Thanks to how Chrome 76 handles the FileSystemAPI, websites are now no longer able to detect that a user is employing Incognito Mode.
Although no cookies are stored across sessions in Incognito Mode, and websites generally use these little text scripts to track you, they could also determine using FileSystemAPI what browsing mode you were using. If it’s standard, many sites allow users to read a few article. If Incognito, some sites block users altogether.
The fact that sites can no longer detect the browsing status using FileSystemAPI makes it a lot harder for websites with paywalls to restrict to from reading articles.
Incognito Mode is now truly Incognito Mode.
Chrome Incognito mode has been detectable for years, due to the FileSystem API implementation.

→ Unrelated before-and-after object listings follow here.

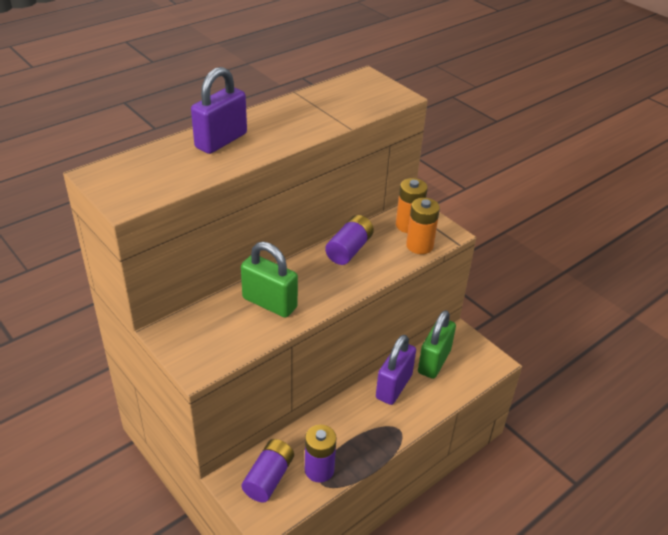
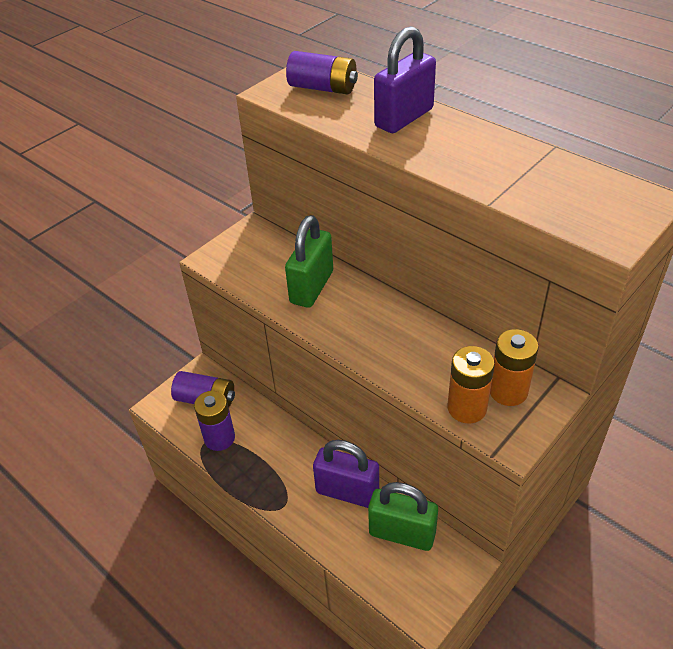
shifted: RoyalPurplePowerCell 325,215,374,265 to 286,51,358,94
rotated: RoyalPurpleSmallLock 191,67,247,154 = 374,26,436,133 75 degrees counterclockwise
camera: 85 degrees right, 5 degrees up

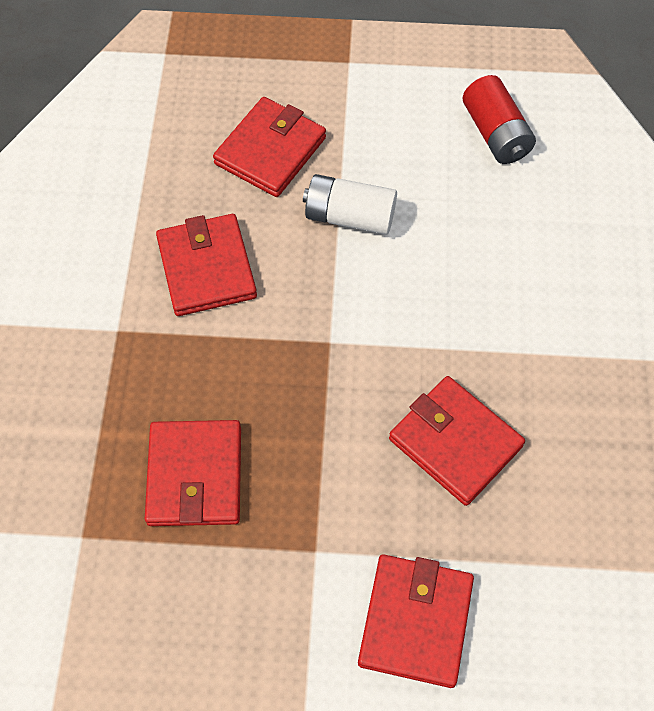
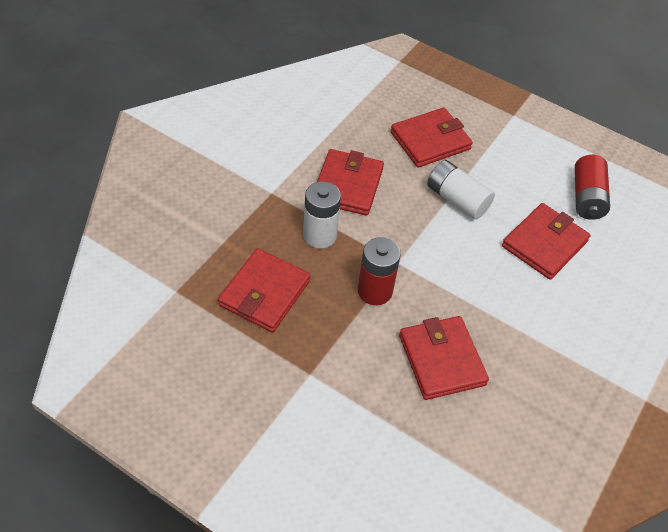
new: WhitePowerCell 303,181,341,248; RedPowerCell 358,237,401,305
shifted: RedWallet 358,554,474,688 to 502,203,590,280
camera: 25 degrees right, 10 degrees down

As of Chrome 76, this is fixed.
Apologies to the "detect private mode" scripts out there. 💐 pic.twitter.com/3LWFXQyy7w— Paul Irish (@paul_irish) June 11, 2019
The implications were already known back in June, when Google Chrome developer Paul Irish posted the above tweet.
Google has also previously suggested that sites affected by the change monitor the impact of the FileSystemAPI tweak on their analytics, or harden their paywall strategies.
Of course, the Incognito Mode fix will only allow users to hurdle “soft paywalls”, sites that offer users a predetermined number of free articles per period. Those paywalls that still require a subscription, well, you’ll have to pay for those.
But considering that the art of journalism does require funding, perhaps consider investing your spare change into quality reporting, rather than sneaking your way around it, hmm?